Tatiana Nancy “Romanovna” Gaubert was born in 1913, in Russia, where she was brought up by her adoptive mother – Elizabeth Gaubert, neé Krikounowsky, a British subject by marriage. In her widowhood Elizabeth took the vows of an Orthodox nun and formed a semi-religious order of St Nicholas, to look after the shell-shocked soldiers of the First War. At the time of the Revolution, between 1917 and 1920, both mother and child lived in St Petersburg then, during the Civil War, they fled to Anapa in the Caucasus, to reach Crimea in 1924.

At Yalta, Tatiana is enrolled at Prince Bektabegov’s Ballet School, where Tupolev sends her roses: this, the reader is expected to know, is no one else than the famous engineer whose planes bear his name and later on marries Tatiana’s sister (or, step sister? or mother?) Nancy.

Then, suddenly, in 1927, the past catches up with her again and she and her mother flee Crimea for the relative anonymity of a greater city – Moscow, where Tatiana joins the Bolshoy school. These are the years when the dreaded GRU is quizzing the young ballet dancer about her blood links with the Tzars, Nancy dies and her widower a pilot friend of Tupolev has a ‘crush’ on his teenage sister-in-law (or, step-daughter?, or step-sister-in-law, or foundling?).

By this time Tatiana and Elizabeth Gaubert just about had enough, so their foreign friends help them emigrate, in 1933, to England. Here they arrive destitute, save for a few Russian memorabilia, which they are allowed to bring with them. In London the twenty-year old girl finds a job as a Bank clerk which enables her to live modestly with her old mother. These are the Depression years and the world of the white Russian émigrés, soon to be joined by the Jewish wave of émigrés escaping Hitler’s Germany. Tatiana describes all these unfortunate uprooted, in vivid colors and brings them back to life. Then, suddenly London is burning, for which this Russian offers a fresh insight, from a completely new perspective. But no sooner she marries in the Orthodox church her (very English) army Major fiancé, he enrolls as a volunteer on the Trans-Atlantic convoys. They both survive the war to tell the story, start a new family and farm in England and Ireland.

If, at this point, the reader may expect this Saga to have come to a “happy ending” he/she risks being bitterly disappointed, for life is never a bed of roses for Tatiana, and… the past catches up with this Russian lady, over and over again… This time, in the 1970’s she is grilled, not by the KGB, as she is performing instead a far better act – in facing MI6, in the person of Peter Wright, the spy-catcher of Tasmanian fame. The Moscow cupboard is flung open and old skeletons come out and are suddenly revived – a motley collection of famous and infamous diplomats, press correspondents and a string of potential and imaginary seducers of some thirty years past.

But who said that Tatiana is not a fighter and a survivor?

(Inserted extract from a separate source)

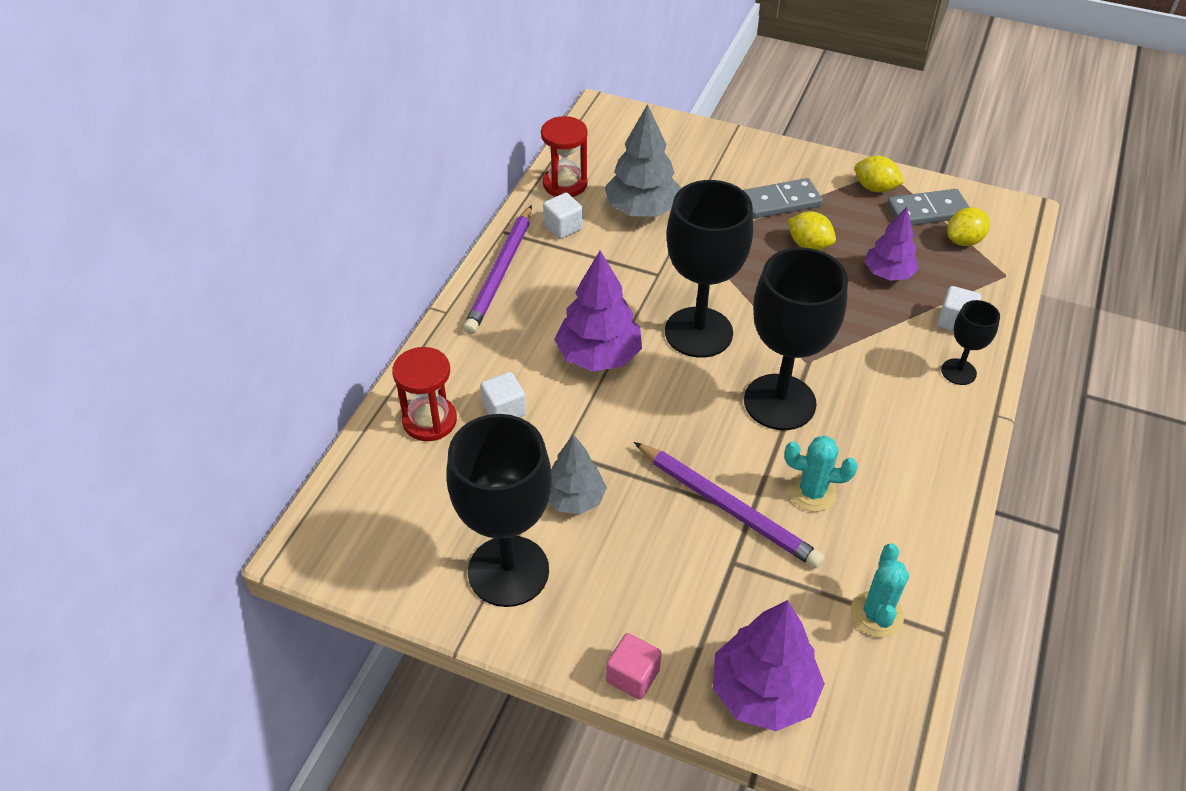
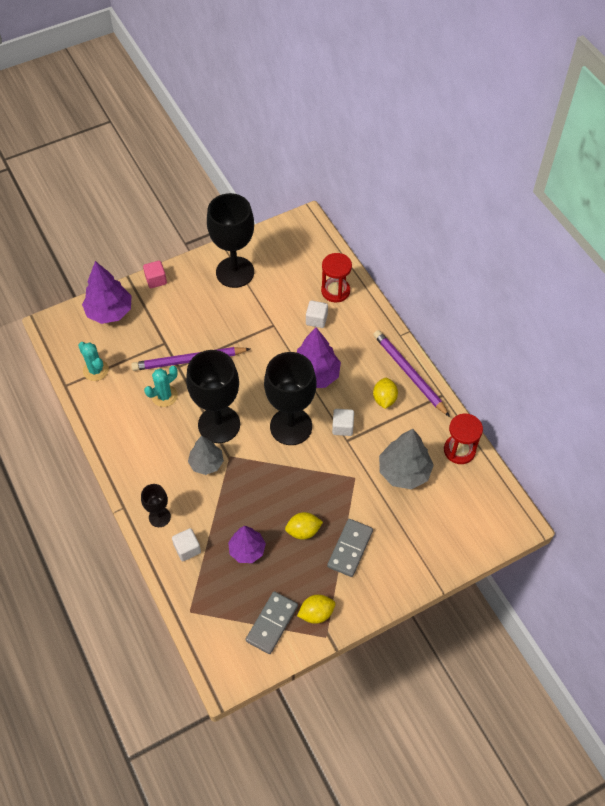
camera: 130 degrees right, 10 degrees up
(563, 227) = (422, 424): white cube -> white cube (342, 427)
(574, 499) = (246, 313): grey tree -> grey tree (206, 463)
(963, 240) = (233, 617): yellow lemon -> yellow lemon (384, 399)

Now that she had overcome a Revolution, an economic slump and a German Blitz, surely she can survive Peter Wright! but in the process, she helps him, out of the goodness of her heart, to bag a certain Edith Tudor Hart, the Oxford spy… Well done Tanya and, as they say in the Orthodox chant, “Gospodin pomilouyeh!”, God bless! now that you are no more – you are the nicest Russian girl that ever was!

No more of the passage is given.